Мёнсон смотрела, как заходит солнце, сидя на крытой террасе, как внезапно из комнаты раздались звуки барабана чангу. Должно быть, начался экзамен. Уже смеркалось, и на двери таинственно проступили мерцающие тени девочки и барабана. Мёнсон невольно поднялась и начала танцевать в ритм звукам. Белая школьная блузка и темно-синяя плиссированная юбка мягко скользили над темным деревянным настилом, как вдруг немного закружились и двинулись в другую сторону. Колыхание длинно вытянутых рук, направление едва уловимого взгляда, переводимого вслед за движением плеча на кисть руки, и слабый свет на профили девочки. Ритм ускорялся, и вслед за ним, как волчок, крутились белые лодыжки Мёнсон. В этом страстном танце две заплетенные косы разлетались и разлетались в разные стороны, сталкиваясь друг с другом в воздухе, и когда ноги Мёнсон коснулись края террасы, готовые соскользнуть вниз, звуки чангу вдруг прекратились. Дверь резко открылась, раздался глухой голос дамы: «Что это за шум?», но в этот момент Мёнсон уже бежала со двора, касаясь земли босыми белыми ногами.

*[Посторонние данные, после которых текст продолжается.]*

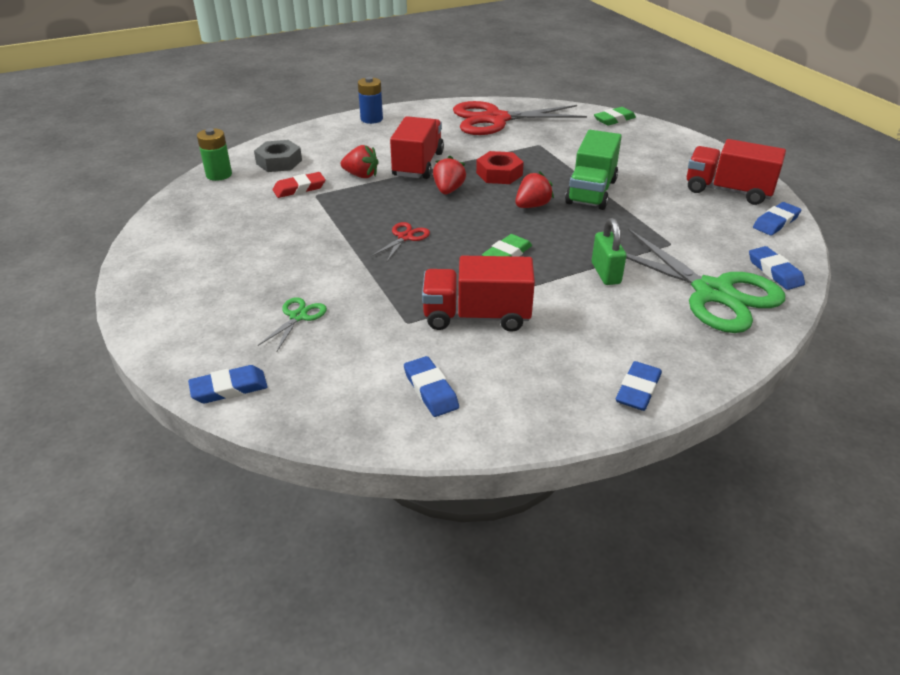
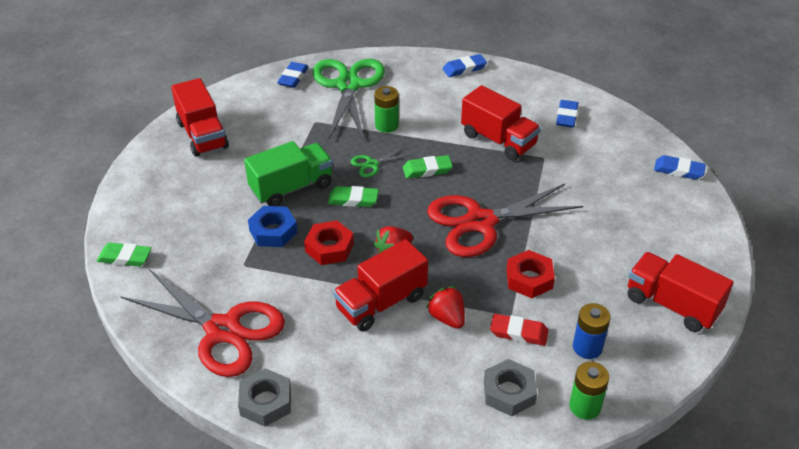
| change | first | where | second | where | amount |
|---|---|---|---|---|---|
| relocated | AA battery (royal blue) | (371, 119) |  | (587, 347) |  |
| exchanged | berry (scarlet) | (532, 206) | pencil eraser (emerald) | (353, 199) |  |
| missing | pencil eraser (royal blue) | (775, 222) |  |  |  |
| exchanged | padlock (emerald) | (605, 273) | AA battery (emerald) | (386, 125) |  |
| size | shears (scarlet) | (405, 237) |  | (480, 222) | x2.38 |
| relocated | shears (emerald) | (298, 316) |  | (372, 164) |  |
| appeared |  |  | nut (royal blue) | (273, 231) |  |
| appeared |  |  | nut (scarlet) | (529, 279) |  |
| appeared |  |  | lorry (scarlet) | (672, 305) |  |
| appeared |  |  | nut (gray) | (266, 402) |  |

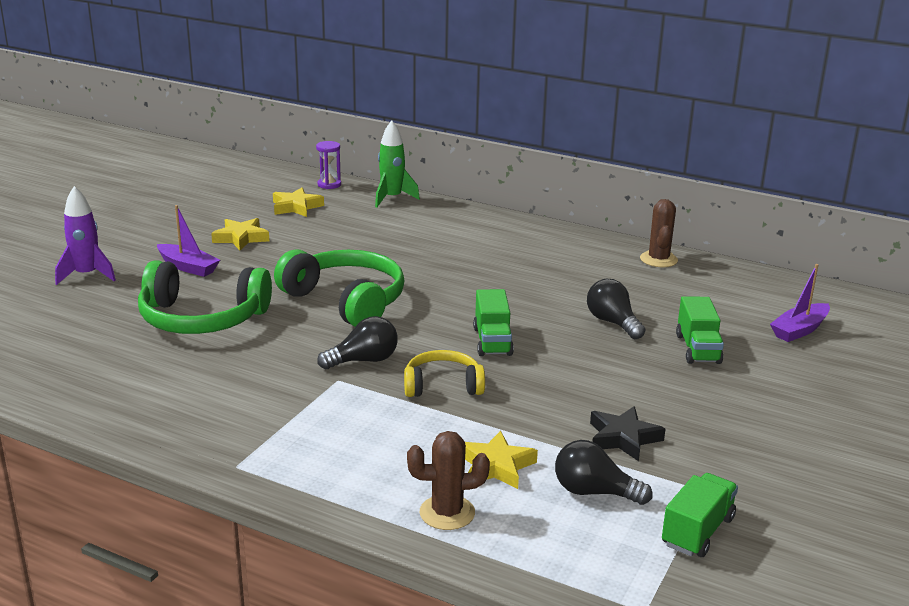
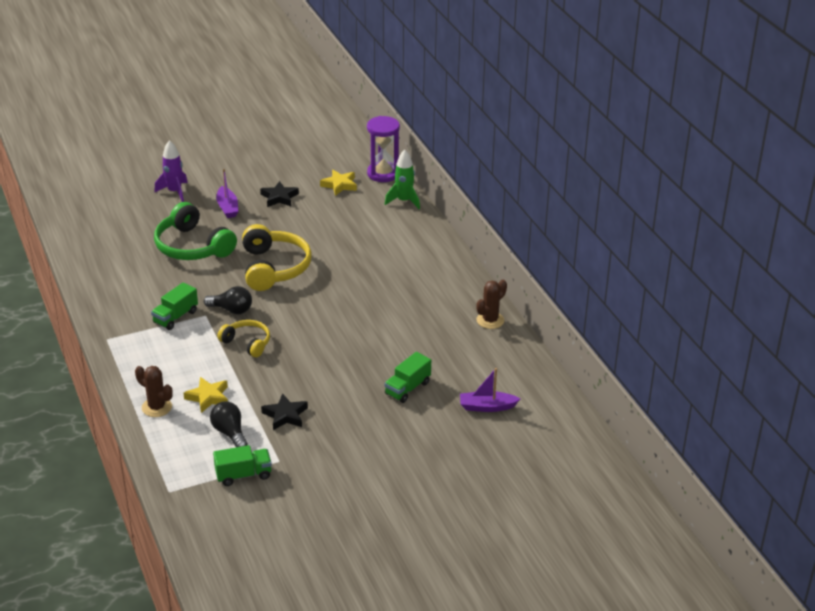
| change | first | where | second | where | amount |
|---|---|---|---|---|---|
| size | sandglass (purple) | (329, 184) |  | (383, 174) | x1.84 |
| colour | star (yellow) | (241, 238) | star (ebony) | (279, 197) |  |
| colour | headset (emerald) | (346, 301) | headset (yellow) | (274, 268) |  |
| missing | lightbulb (ebony) | (613, 323) |  |  |  |
| relocated | lorry (emerald) | (492, 341) |  | (175, 317) |  |

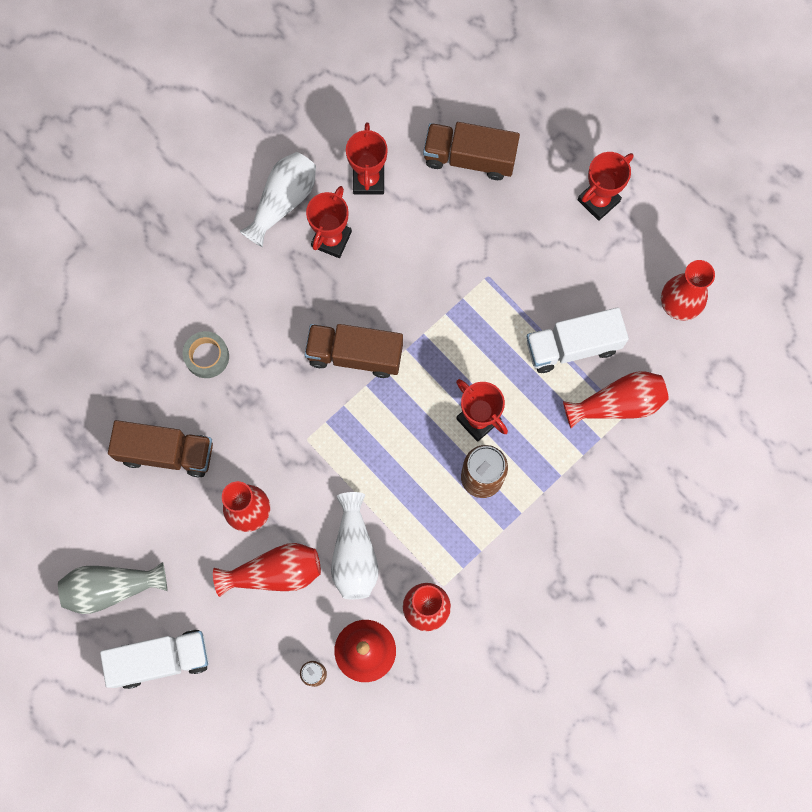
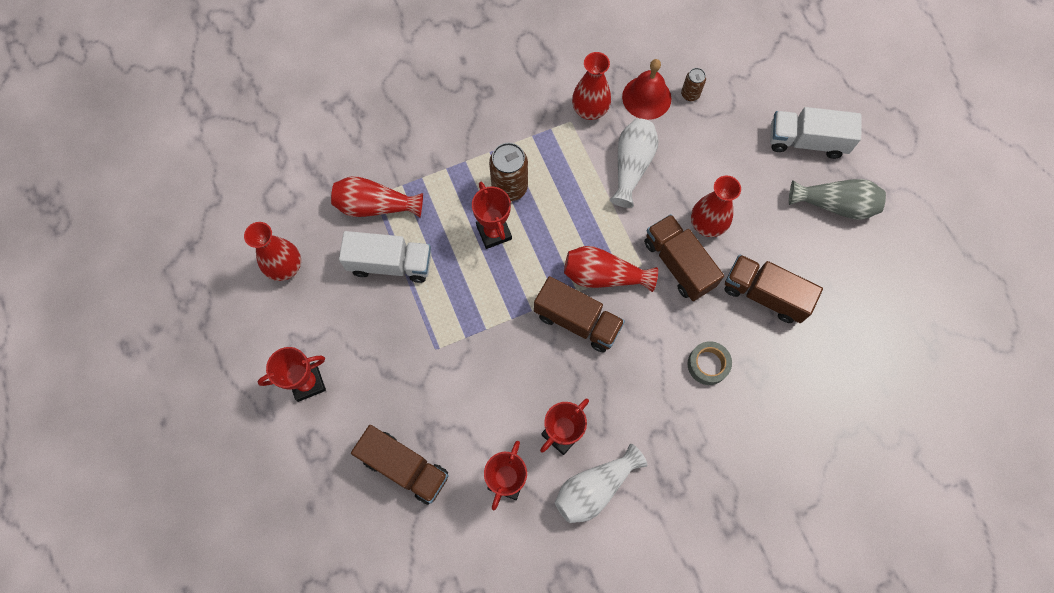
| change | first | where | second | where | amount |
|---|---|---|---|---|---|
| relocated | vase (scarlet) | (275, 572) |  | (603, 276) |  |
| appeared |  |  | lorry (dark brown) | (678, 264) |  |

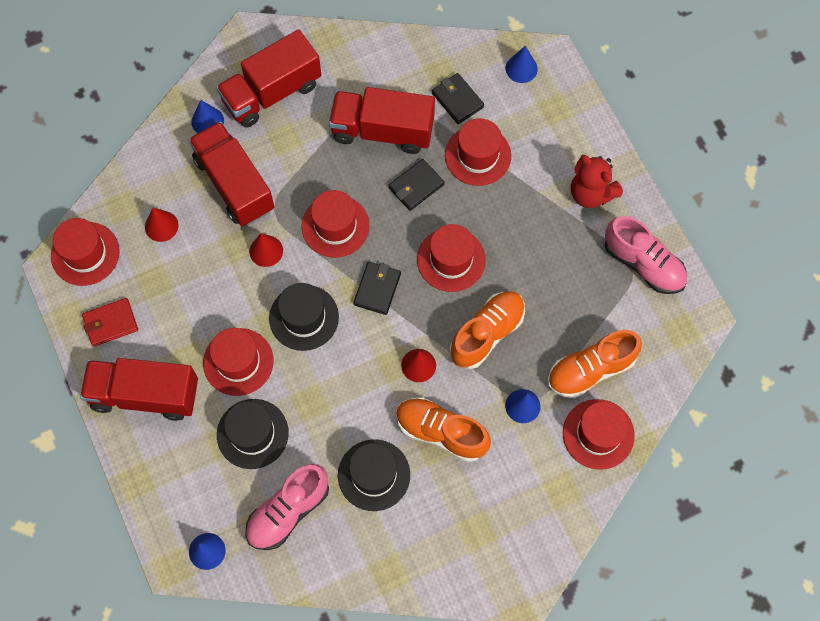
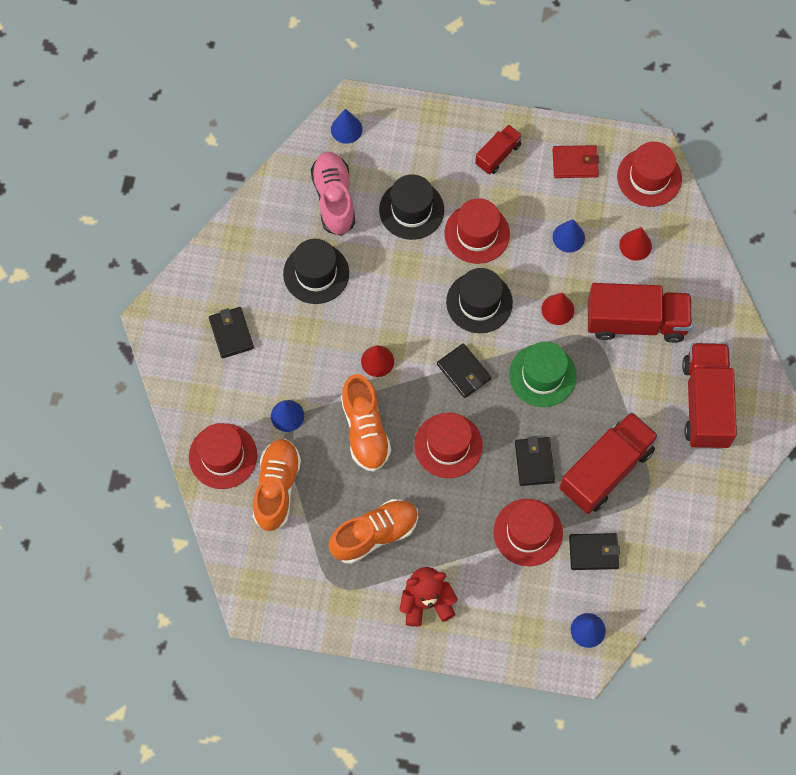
| change | first | where | second | where | amount |
|---|---|---|---|---|---|
| relocated | solid cone (royal blue) | (207, 121) |  | (568, 237) |  |
| colour | hat (scarlet) | (335, 226) | hat (emerald) | (542, 375) |  |
| missing | lace-up shoe (pink) | (643, 264) |  |  |  |
| spun | card wallet (scarlet) | (110, 323) |  | (575, 163) | 75 degrees clockwise |
| size | lorry (scarlet) | (145, 394) |  | (498, 155) | x0.52 |
| relocated | lace-up shoe (bright orange) | (441, 432) |  | (374, 534) |  |
| appeared |  |  | card wallet (ebony) | (231, 333) |  |

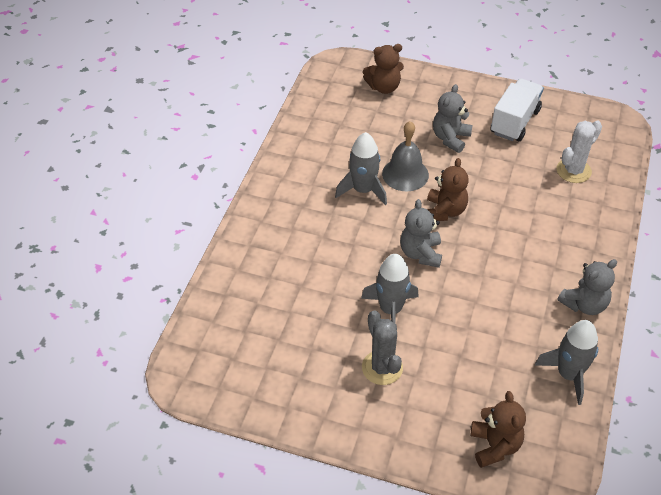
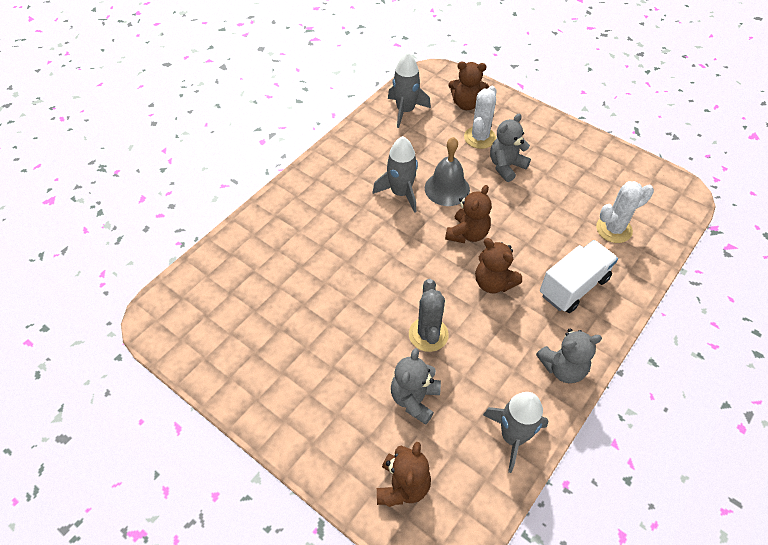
| change | first | where | second | where | amount |
|---|---|---|---|---|---|
| relocated | lorry (white) | (514, 122) |  | (573, 286) |  |
| relocated | teddy (gray) | (420, 253) |  | (414, 399) |  |
| relocated | spaceship (gray) | (390, 310) |  | (405, 111) |  |
| relocated | saguaro cactus (gray) | (382, 368) |  | (428, 334) |  |
| appeared |  |  | saguaro cactus (white) | (479, 137) |  |
| appeared |  |  | teddy (dark brown) | (493, 283) |  |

Ёнчжун был единственным, кто получил наслаждение от танца Мёнсон. Он ждал ее в доме старшего дяди, а когда стало смеркаться, пошел искать. Наконец он оказался перед гостиницей К., но войти не решился. А потом, припав к щели в воротах, он замер как вкопанный, не в силах даже вздохнуть. Проводив недоуменным взглядом промелькнувшую мимо него Мёнсон, Ёнчжун лишь спустя некоторое время, когда закрылись двери, смог найти оставленные под террасой туфли девочки. Мёнсон стояла в темноте почти на середине моста, не зная, что делать, и когда он положил ей под ноги туфли, лишь долго молча смотрела на них. Наконец она подняла голову, и когда его глаза встретились с ее большими растерянными глазами, у него нестерпимо заболело горло.
Вечером, когда людские шаги у темного подножия моста слышатся все реже, Ёну увидел издалека, как девочка, держась за плечо мальчика, чуть ниже ее ростом, просовывает ноги в туфли. От вывески гостиницы падал свет, и лица обоих различались смутно, но как бы далеко и темно ни было место, откуда смотрел Ёну, он с одного взгляда узнал мальчика. Тени двух людей, идущих рядом, пересекли мост и исчезли в направлении здания управы городка на стороне нового шоссе. Только после этого Ёну вышел на свет и зашагал к мосту. Из труб бань расстилался белый дым, поднимаясь в темное небо, в чьем-то доме бессильно залаяла собака. В вечернем воздухе едва заметно ощущался запах дыма и рыбы. Камешек, который с силой пнул Ёну, слегка взволновал черную гладь речки К. и утонул.